Distill, a 1.5-year-old, San Francisco-based company that makes data-driven recruiting tools and was reportedly working on a way make to make it easier to recruit engineers specifically, has been acquired by Yahoo. Terms of the deal weren’t disclosed. Distill had raised $1.3 million in funding from Felicis Ventures, China’s Innovation Works and DN Capital, in addition to individual investors.
Ray Rothrock, who retired after a 25-year-long career as a venture capitalist at Venrock, is back in action as the CEO of RedSeal Networks, a Santa Clara, Ca.-based network infrastructure security management company whose board he has chaired for the last decade. Rothrock succeeds Parveen Jain, who announced his retirement earlier this week after less than three years with the company.
The Launch festival is coming to the San Francisco Design Center Concourse, February 24 through February 26. More information here.
Venture capital investments into the healthcare sector gained momentum in 2013, totaling $6.4 billion across 550 deals. While those tallies fell 2 percent and 7 percent on a year-over-year basis, there was plenty for healthcare VCs to cheer. CB Insights has some more on last year’s healthcare financing trends right here.

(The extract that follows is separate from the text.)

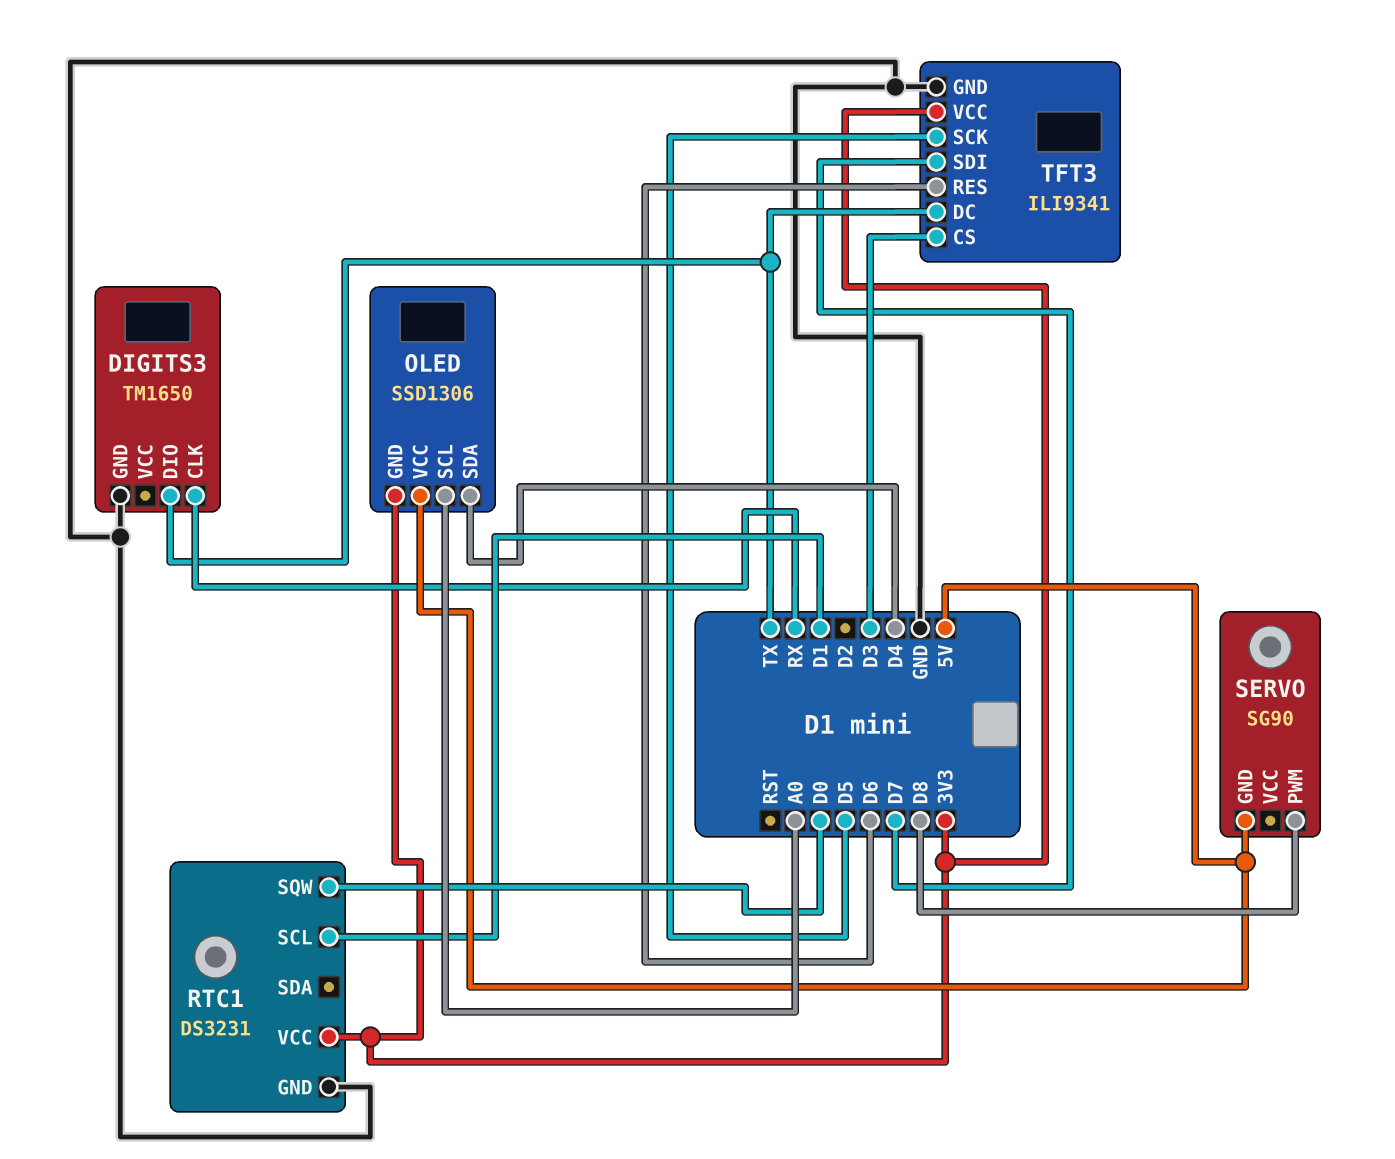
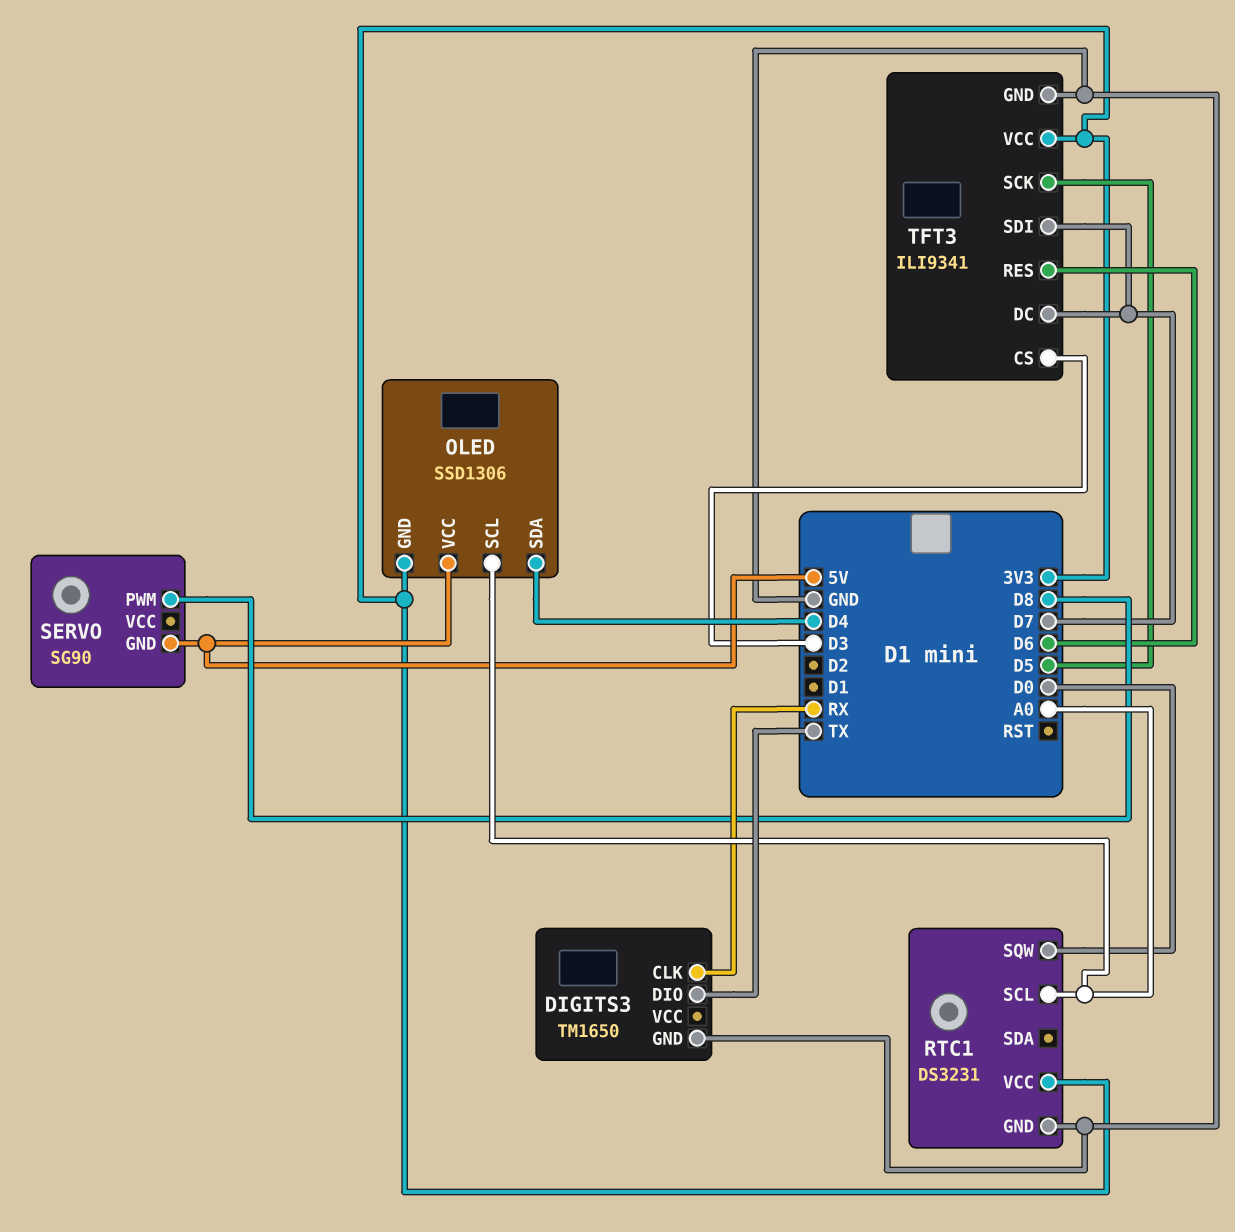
RTC1 pin SCL: D1 -> A0
TFT3 pin DC: TX -> D7

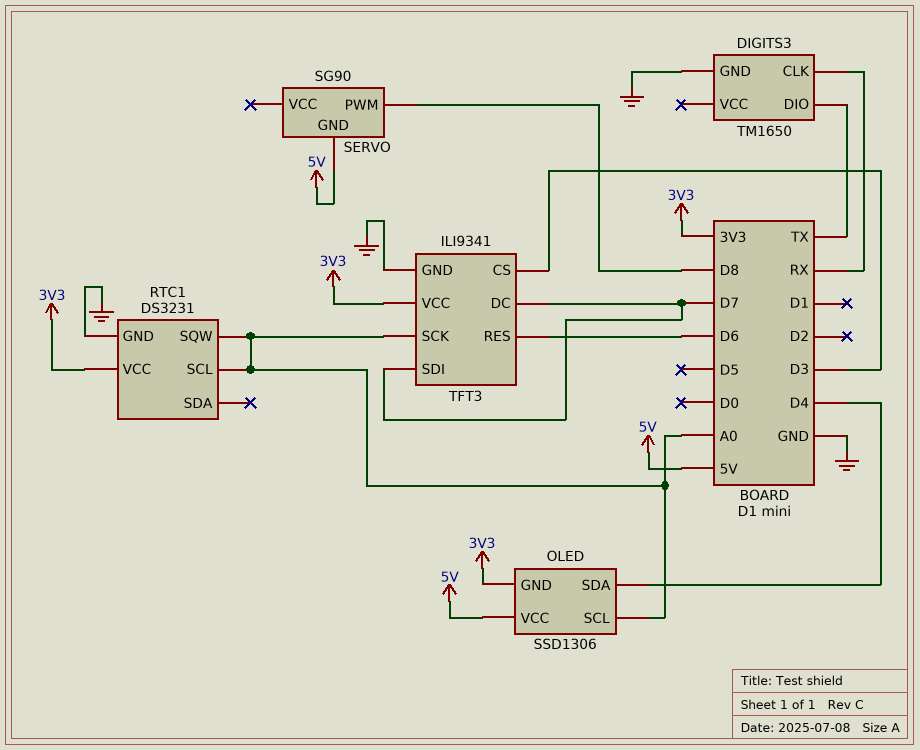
RTC1 pin SQW: D0 -> A0
TFT3 pin SCK: D5 -> A0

Novo Ventures, the life sciences venture firm, is looking for anassociate/principal in San Francisco.
Google is working on technology that will provide data transfer speeds over the Internet that are many times faster than its current Google Fiber service.
Crowdfunded HIV vaccine developer Immunity Project has gained traction over the past few months, with technology incubator Y Combinator‘s investment in it sparking mainstream media coverage. But some are concerned about what they view as an imbalance between marketing and scientific data. “The concept they’re selling is an old concept that has been shown not to work, and can’t work,” Oregon Health & Science University immunologist Louis Picker tells Nature.
Students in single-gender schools or classrooms don’t do any better academically than those in co-ed ones, a new study says.
Asked what their parents said that made them feel great and brought them joy when they played sports, college athletes tell researchers the six-word answer is: “I love to watch you play.” (H/T: Roger Ehrenberg)
The strange history of women, sensuality, and chocolate.
An Open Letter to the Ugly Mug I Painted at Paint A Dream Last Weekend.
This weekend, sit back and enjoy the Olympics in the warmth of your home while a robot plow clears the freshly fallen snow on your driveway for a change, for Pete’s sake.